On his years with FETÖ, Kurt said he stayed at houses shared by FETÖ members while he was going to school and attended the group's meetings, claiming they only talked about religion. He also admitted he started giving a fraction of his salary every month to FETÖ when he started his military career.
In the coup trials that started in December, hundreds of defendants involved in the putsch bid are being tried and most of the defendants are those in the lower ranks of the military.
Legal experts say that the defendants resort to common defense strategy of denying their links with FETÖ and claiming they were "only following orders" from their superiors on July 15.
Although the trials of top military brass is yet to begin, current evidence shows most officers were users of ByLock, an encrypted messaging app almost exclusively used by FETÖ members, and they attended meetings with non-military members of the terror cult to plan the coup.
Elsewhere, more than two dozen defendants are being tried for an attempt to assassinate President Recep Tayyip Erdoğan. All of the soldiers involved in the assassination attempt on the president appeared at the second hearing of their trial in the southwestern city of Muğla, where Erdoğan was on vacation at the time of the coup attempt.
Like nearly all of the other defendants before them, the would-be assassin suspects said they were "simply following orders" and they did not in fact intend to kill the president. They claimed they were dispatched to capture Erdoğan "alive" by "martial law commanders," although they failed to explain why they were carrying caches of thousands of ammunition.
Erdoğan escaped the hotel with just minutes to spare after he learned that a coup attempt was unfolding across the country.
Speaking at yesterday's hearing, Ekrem Benli, a pro-coup officer among the assassination attempt suspects, said he only learned about the identity of their target after he was captured.
"Maj.
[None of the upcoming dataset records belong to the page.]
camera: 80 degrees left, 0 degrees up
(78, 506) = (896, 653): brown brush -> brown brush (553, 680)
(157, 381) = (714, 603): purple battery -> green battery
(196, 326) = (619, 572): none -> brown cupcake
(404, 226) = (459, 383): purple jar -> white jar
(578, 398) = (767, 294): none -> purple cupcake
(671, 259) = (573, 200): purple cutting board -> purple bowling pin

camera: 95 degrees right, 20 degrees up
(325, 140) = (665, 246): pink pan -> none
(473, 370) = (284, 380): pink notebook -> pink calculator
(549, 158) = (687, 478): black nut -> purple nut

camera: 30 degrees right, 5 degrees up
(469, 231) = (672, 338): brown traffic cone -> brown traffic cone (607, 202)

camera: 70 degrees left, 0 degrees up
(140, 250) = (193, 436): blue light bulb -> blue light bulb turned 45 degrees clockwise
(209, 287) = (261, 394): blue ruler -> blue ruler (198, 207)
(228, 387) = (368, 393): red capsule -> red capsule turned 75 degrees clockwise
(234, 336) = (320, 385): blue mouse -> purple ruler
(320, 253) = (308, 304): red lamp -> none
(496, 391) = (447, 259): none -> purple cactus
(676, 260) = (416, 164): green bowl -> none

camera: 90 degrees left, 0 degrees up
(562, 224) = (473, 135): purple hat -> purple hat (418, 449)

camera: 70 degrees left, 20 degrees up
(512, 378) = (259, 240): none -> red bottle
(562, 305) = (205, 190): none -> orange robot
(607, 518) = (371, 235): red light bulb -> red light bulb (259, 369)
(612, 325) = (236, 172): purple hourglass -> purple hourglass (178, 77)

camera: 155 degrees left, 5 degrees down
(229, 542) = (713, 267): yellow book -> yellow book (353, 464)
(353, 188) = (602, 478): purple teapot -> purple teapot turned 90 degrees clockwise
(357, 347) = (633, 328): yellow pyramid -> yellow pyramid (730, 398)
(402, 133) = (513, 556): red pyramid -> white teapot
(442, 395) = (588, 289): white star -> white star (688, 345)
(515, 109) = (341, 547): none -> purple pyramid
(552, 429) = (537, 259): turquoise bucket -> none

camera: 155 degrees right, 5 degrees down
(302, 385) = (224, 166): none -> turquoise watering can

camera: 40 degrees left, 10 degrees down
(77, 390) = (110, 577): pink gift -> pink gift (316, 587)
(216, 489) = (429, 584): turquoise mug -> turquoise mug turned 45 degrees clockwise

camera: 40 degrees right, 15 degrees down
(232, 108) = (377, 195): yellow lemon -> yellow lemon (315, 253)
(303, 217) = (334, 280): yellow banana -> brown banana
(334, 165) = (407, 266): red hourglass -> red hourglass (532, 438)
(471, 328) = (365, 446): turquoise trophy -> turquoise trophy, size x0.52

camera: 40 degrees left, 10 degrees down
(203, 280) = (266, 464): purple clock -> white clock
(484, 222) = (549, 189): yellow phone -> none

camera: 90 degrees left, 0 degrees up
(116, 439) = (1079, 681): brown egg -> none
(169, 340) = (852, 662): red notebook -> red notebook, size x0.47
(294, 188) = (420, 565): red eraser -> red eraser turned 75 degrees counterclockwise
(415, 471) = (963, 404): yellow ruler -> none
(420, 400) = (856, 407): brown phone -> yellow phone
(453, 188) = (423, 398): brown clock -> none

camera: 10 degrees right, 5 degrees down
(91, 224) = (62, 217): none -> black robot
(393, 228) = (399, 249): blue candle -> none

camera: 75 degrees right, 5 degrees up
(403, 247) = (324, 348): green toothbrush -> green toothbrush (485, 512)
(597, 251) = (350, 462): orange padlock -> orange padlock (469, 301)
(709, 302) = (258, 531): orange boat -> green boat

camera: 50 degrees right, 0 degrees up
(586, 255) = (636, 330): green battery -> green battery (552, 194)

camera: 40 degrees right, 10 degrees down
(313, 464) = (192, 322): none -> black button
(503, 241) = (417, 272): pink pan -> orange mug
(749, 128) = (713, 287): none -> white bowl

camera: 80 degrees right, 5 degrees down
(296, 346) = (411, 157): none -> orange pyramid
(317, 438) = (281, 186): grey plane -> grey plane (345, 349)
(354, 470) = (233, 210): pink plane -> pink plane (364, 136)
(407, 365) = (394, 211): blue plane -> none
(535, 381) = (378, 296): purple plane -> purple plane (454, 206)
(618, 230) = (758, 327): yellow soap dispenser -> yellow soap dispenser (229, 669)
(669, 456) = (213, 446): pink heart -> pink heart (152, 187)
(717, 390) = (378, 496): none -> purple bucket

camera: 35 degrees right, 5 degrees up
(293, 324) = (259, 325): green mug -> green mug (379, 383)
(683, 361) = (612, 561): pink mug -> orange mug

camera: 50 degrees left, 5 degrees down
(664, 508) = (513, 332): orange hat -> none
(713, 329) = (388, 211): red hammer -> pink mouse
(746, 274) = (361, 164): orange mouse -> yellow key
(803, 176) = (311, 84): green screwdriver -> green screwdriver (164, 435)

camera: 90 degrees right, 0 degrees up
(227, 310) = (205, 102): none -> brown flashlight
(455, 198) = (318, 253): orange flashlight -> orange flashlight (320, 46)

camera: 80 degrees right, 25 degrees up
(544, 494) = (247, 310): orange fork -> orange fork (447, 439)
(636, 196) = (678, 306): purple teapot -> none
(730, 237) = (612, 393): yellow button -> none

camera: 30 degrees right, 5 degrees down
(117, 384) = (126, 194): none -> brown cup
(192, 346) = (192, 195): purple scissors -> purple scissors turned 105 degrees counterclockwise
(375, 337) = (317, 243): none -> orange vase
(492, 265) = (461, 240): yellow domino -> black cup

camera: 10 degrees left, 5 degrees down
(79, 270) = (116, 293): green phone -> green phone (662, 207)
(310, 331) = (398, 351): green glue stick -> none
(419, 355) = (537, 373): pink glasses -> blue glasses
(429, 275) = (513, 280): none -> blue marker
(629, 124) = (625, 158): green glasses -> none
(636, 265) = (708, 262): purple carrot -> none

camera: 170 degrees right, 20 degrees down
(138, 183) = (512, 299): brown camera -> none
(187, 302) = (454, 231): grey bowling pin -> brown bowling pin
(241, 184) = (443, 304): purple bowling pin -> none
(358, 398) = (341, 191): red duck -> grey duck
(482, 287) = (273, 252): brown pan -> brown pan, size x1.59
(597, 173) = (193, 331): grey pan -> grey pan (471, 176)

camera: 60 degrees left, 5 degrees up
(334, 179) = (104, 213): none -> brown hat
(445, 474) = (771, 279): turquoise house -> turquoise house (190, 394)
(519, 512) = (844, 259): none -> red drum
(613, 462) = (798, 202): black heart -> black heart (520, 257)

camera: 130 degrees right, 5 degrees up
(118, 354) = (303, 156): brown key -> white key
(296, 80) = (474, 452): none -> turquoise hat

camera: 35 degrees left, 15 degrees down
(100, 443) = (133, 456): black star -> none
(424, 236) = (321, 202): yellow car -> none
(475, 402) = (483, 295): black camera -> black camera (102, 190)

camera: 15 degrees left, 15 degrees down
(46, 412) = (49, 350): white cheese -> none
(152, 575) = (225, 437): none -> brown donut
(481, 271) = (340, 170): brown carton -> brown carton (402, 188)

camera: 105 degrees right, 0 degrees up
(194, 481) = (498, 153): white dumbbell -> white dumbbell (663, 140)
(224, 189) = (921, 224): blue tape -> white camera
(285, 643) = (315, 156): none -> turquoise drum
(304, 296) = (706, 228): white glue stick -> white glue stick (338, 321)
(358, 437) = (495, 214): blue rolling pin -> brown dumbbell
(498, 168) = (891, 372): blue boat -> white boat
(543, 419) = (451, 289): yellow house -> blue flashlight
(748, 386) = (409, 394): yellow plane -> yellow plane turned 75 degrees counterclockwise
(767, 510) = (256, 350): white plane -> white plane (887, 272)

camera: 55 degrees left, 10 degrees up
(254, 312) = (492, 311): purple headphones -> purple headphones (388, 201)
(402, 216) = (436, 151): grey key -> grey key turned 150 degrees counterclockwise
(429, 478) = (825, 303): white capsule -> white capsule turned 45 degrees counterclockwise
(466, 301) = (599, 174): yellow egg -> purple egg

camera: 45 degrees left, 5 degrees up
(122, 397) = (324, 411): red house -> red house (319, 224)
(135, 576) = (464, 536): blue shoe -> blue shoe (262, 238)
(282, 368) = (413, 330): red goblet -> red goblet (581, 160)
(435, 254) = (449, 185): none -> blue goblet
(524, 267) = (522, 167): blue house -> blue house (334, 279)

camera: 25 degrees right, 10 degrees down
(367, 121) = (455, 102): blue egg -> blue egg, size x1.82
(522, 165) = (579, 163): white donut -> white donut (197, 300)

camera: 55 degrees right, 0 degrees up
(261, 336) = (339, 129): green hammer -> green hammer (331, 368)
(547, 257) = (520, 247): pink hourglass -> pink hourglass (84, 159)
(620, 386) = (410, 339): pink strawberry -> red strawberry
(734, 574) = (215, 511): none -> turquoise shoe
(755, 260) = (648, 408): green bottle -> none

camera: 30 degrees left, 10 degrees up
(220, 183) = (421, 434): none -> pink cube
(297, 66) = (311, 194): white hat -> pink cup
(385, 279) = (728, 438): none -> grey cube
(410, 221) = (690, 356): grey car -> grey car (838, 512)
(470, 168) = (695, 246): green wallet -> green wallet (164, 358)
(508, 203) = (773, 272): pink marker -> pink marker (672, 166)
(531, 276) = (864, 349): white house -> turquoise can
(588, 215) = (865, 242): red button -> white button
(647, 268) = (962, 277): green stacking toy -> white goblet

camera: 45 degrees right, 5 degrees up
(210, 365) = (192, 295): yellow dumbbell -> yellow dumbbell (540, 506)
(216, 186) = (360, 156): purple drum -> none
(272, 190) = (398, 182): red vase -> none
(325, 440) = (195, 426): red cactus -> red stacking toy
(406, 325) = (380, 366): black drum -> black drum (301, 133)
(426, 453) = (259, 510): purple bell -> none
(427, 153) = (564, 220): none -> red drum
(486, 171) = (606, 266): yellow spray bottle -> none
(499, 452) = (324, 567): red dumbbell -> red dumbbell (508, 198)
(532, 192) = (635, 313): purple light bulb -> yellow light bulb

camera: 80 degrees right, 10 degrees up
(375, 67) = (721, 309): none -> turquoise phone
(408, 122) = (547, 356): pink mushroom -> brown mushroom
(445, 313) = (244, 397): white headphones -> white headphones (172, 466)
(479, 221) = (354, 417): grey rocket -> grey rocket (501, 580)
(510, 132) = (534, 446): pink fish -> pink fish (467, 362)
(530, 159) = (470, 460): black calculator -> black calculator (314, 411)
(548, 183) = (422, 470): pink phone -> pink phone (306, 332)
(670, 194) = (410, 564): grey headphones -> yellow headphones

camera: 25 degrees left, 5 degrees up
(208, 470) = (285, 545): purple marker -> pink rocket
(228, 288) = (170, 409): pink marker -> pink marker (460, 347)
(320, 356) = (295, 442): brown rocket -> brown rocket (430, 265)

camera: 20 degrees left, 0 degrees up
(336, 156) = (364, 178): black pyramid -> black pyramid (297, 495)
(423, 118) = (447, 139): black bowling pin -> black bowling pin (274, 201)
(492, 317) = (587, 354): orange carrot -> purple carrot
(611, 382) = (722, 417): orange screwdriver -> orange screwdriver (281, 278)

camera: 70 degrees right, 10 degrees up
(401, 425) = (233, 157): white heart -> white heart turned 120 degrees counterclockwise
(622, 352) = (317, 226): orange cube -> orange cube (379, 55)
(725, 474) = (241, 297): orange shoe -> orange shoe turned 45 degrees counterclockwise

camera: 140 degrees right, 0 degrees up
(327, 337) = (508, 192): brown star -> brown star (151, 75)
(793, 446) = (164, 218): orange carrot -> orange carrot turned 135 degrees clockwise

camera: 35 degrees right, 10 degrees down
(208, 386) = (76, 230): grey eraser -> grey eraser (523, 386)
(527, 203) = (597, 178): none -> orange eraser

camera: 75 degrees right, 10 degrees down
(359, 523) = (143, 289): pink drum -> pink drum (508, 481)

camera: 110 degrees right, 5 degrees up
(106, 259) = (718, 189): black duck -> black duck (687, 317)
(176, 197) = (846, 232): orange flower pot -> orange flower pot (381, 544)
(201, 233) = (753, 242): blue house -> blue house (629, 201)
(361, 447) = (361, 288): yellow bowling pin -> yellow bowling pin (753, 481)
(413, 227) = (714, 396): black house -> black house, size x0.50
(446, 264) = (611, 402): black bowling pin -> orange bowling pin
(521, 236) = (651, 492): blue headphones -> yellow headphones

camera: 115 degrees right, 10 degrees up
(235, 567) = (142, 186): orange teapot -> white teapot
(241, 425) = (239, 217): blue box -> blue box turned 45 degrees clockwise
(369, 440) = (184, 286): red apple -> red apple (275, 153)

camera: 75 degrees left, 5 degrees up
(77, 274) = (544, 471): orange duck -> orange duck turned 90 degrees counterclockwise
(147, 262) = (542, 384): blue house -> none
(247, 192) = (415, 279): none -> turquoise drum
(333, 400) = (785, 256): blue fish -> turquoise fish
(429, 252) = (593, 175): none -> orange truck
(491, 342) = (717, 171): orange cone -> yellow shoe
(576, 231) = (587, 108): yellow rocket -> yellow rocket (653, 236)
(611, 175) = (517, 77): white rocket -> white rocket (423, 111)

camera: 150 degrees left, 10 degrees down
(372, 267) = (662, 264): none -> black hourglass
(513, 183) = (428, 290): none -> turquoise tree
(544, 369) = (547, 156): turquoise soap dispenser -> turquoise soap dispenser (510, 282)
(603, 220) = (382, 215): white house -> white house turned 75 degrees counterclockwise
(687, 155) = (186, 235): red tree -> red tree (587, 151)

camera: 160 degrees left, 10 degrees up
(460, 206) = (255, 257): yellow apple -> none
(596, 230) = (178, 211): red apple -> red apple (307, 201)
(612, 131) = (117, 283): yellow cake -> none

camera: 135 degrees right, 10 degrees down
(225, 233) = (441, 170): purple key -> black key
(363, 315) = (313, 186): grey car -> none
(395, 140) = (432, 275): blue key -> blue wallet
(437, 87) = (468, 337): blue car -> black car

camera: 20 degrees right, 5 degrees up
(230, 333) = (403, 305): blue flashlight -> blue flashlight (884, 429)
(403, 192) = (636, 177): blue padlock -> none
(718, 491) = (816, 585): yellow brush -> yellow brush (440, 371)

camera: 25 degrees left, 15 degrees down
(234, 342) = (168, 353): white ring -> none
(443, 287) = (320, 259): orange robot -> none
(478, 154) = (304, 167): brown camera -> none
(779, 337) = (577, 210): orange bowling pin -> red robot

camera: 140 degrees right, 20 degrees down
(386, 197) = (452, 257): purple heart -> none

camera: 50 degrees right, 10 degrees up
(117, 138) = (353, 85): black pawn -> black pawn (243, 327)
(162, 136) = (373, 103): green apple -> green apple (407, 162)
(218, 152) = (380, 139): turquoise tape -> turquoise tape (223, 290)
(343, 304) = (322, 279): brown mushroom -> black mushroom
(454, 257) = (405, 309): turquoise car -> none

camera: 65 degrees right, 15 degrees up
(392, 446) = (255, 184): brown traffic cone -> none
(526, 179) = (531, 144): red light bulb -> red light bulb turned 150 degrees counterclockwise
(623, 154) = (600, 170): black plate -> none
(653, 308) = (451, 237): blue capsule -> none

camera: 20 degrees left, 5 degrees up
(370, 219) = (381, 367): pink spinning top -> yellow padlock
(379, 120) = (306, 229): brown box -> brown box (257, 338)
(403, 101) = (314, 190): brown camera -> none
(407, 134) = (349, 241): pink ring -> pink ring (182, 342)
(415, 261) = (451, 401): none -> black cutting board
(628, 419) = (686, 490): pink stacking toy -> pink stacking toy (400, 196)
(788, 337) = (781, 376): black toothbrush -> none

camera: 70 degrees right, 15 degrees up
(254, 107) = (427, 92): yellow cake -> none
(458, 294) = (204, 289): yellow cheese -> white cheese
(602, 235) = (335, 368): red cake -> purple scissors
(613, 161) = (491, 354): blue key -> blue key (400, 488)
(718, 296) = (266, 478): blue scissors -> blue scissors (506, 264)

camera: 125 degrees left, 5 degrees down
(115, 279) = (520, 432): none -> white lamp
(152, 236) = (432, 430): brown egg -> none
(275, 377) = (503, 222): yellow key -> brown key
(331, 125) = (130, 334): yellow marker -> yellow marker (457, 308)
Taner Berber (one of the leaders of the two teams of assassins sent to take out Erdoğan) told us we were on a mission to capture a terrorist group leader," he claimed, adding that he did not fire at police officers guarding the hotel and his fellow pro-coup officers only fired into the air.
Erkan Çıkat, who was also part of one of the two teams of assassins, said he did not know about the coup attempt and he was summoned to his military base on the coup night for "an anti-terror operation."
Çıkat said they loaded 15,000 automatic rifle ammunitions to helicopters and set out for Muğla. He said Brig. Gen. Gökhan Şahin Sönmezateş, another defendant who is accused of masterminding the mission to kill the president, later told them that martial law had been declared. Çıkat also claimed he was not linked to FETÖ.
Yakup Özcan, another defendant, said he did not know they were sent to Muğla for Erdoğan until Maj. Şükrü Seymen asked someone near the president's hotel about Erdoğan's whereabouts. He said he fired randomly when "gunmen" fired at the hotel while they were inside.
Two police officers deployed at the hotel to protect the president were killed by the team of assassins. Özcan said that "fighter jets could have easily killed the president" and sending assassins would not have been necessary if they had sought to kill Erdoğan. He did not answer when the judge asked him why they took so much ammunition with them if fighter jets could have done "the job."